Ethereal email testing

Today I’m really excited to announce the release of Nodemailer v4.1.0. If you have everything already set up regarding email sending then you probably do not care too much about this release. If you are currently building something or plan to build an app that, amongst other things, sends email, then this new release might interest you.

Nodemailer v4.1.0 includes 2 new API methods

nodemailer.createTestAccount(callback)

and

nodemailer.getTestMessageUrl(info)

where the first one generates an actually working email account out of the blue and the other one returns extra information about a delivery.

These autogenerated accounts are not too real though, these are test accounts from Ethereal.email mail testing service.

When an Ethereal test account is used then Nodemailer establishes a normal SMTP connection against Ethereal SMTP server, authenticates with actual credentials and the server accepts message for delivery, so nothing unusual about it. What is a bit unusual though is that the Ethereal server never does the actual delivery, it stores the message to the account of the authenticated user and that’s it. You don’t have to worry about unexpected deliveries where mail is delivered to actual recipients. Ethereal never sends any messages.

Finally, the getTestMessageUrl(info) method returns a web URL that can be used to preview the sent message in a browser.  You can preview the message HTML, download the RFC822 source of the message or just check the message headers.

You can store the autogenerated credentials and start using these as development credentials instead of spamming a real email account. Or if you do not want to then you can generate fresh credentials for every new test email, it’s your own choice.  If you want to use IMAP to preview the sent messages then you probably want to use pre-generated credentials, otherwise it wouldn’t make much sense.

6 Replies to “Ethereal email testing”

  1. I’ve been using the createTestAccount method to send with ethereal.email in automated mocha testing, where I then retrieve the email via smtp to check the contents. The first test in the block runs great! — but subsequent tests fail because createTestAccount uses the same account again, instead of generating a fresh one. I’ve made sure I’m opening and closing the server fresh for each test. Any ideas?

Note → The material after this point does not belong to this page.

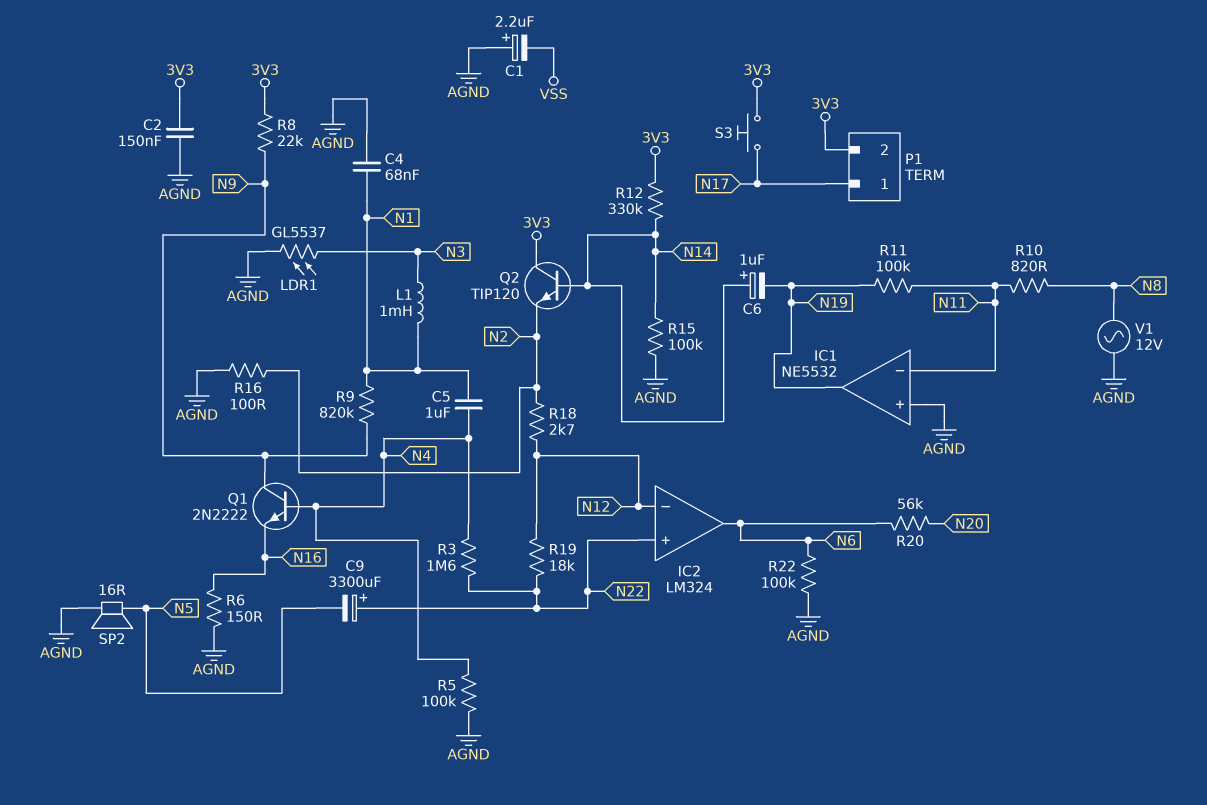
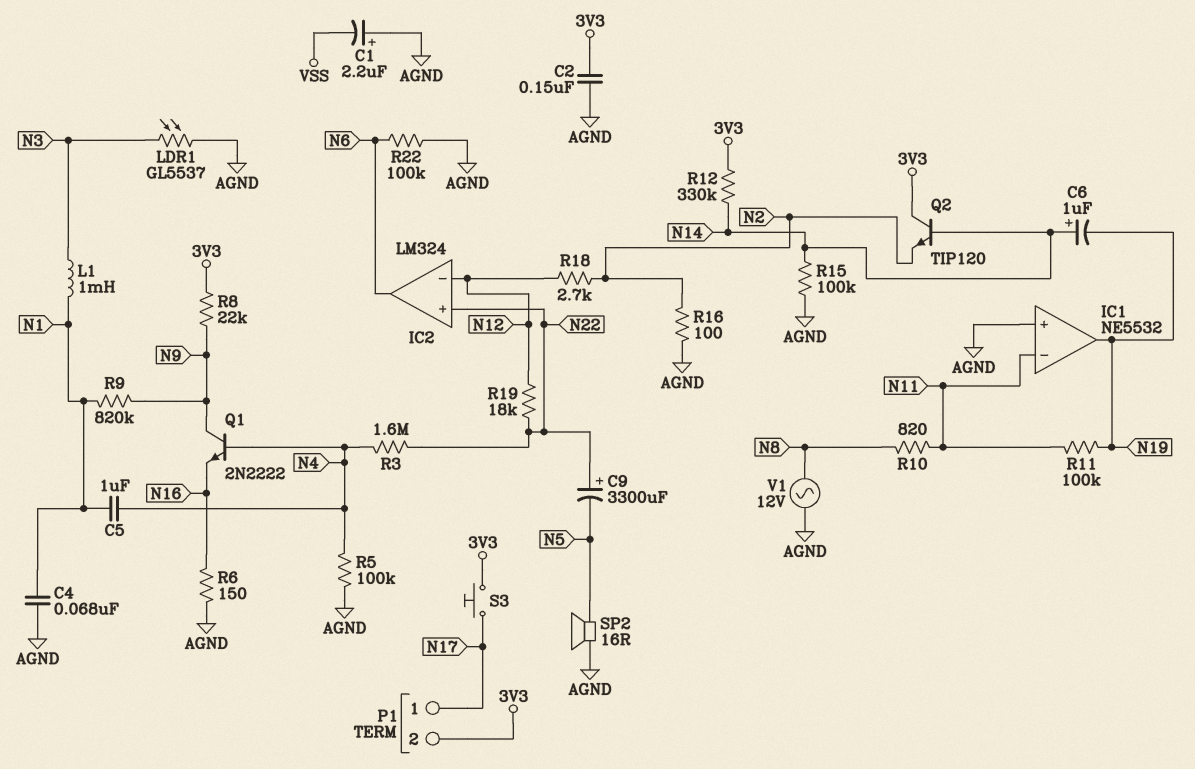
R20: 56k (N6, N20) -> none

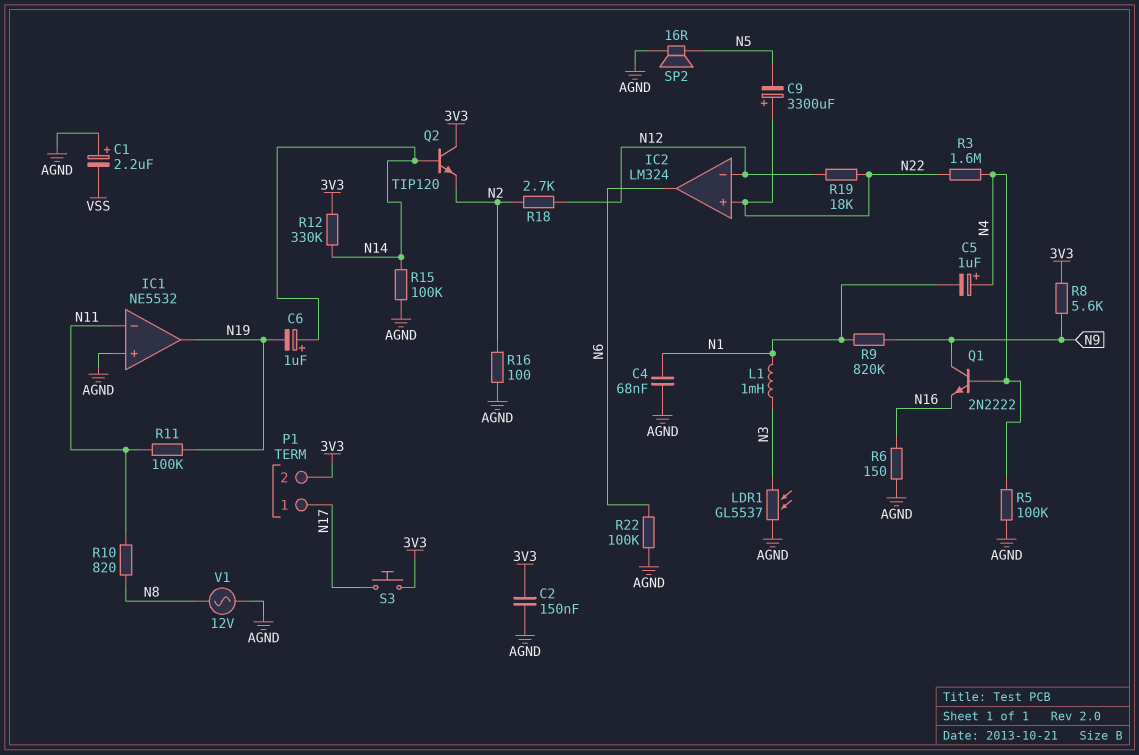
C5: 1uF (N1, N4) -> 1uF (plus N4, minus N1)
R8: 22k (3V3, N9) -> 5.6k (3V3, N9)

    1. Cached accounts is kind of intentional. Why do your tests fail? Can’t you use the already existing account? In mocha you can use a beforeAll() method to create the account and cache credentials and then reuse the same credentials in all your tests.

  2. I guess that will work for my needs, if I retrieve all messages in the box each time with POP and sort for the newest. The POP clients I’ve found all seem to retrieve the oldest mail first with no obvious options to change that… do you know way to get the newest first? With a static ethereal address I was hitting a timeout in mocha at 10 seconds because I couldn’t retrieve and sort fast enough. Could be a problem with createTestAccount if there are too many tests in a block.

    1. Maybe you should consider using an IMAP client instead of POP client as IMAP gives you much better options for fetching and searching messages?

      If you do need to use POP or you really need to get fresh accounts, then you can bypass Nodemailer and fetch a new account by yourself. It’s a simple HTTP API call:

      curl -XPOST https://api.nodemailer.com/user -H 'content-type: application/json' -d '{
          "requestor": "yourapp name",
          "version": "your.app.version"
      }'
  3. i want to know that nodemailer email service is free for lifetime or restricts to some number of emails ? please reply immediately, its urgent for me.

    1. It is free as long as the usage does not affect the stability of the service. If you send so many emails that the server is not able to accept these for a longer period then your IP might get blocked. Otherwise there are no limitations on place.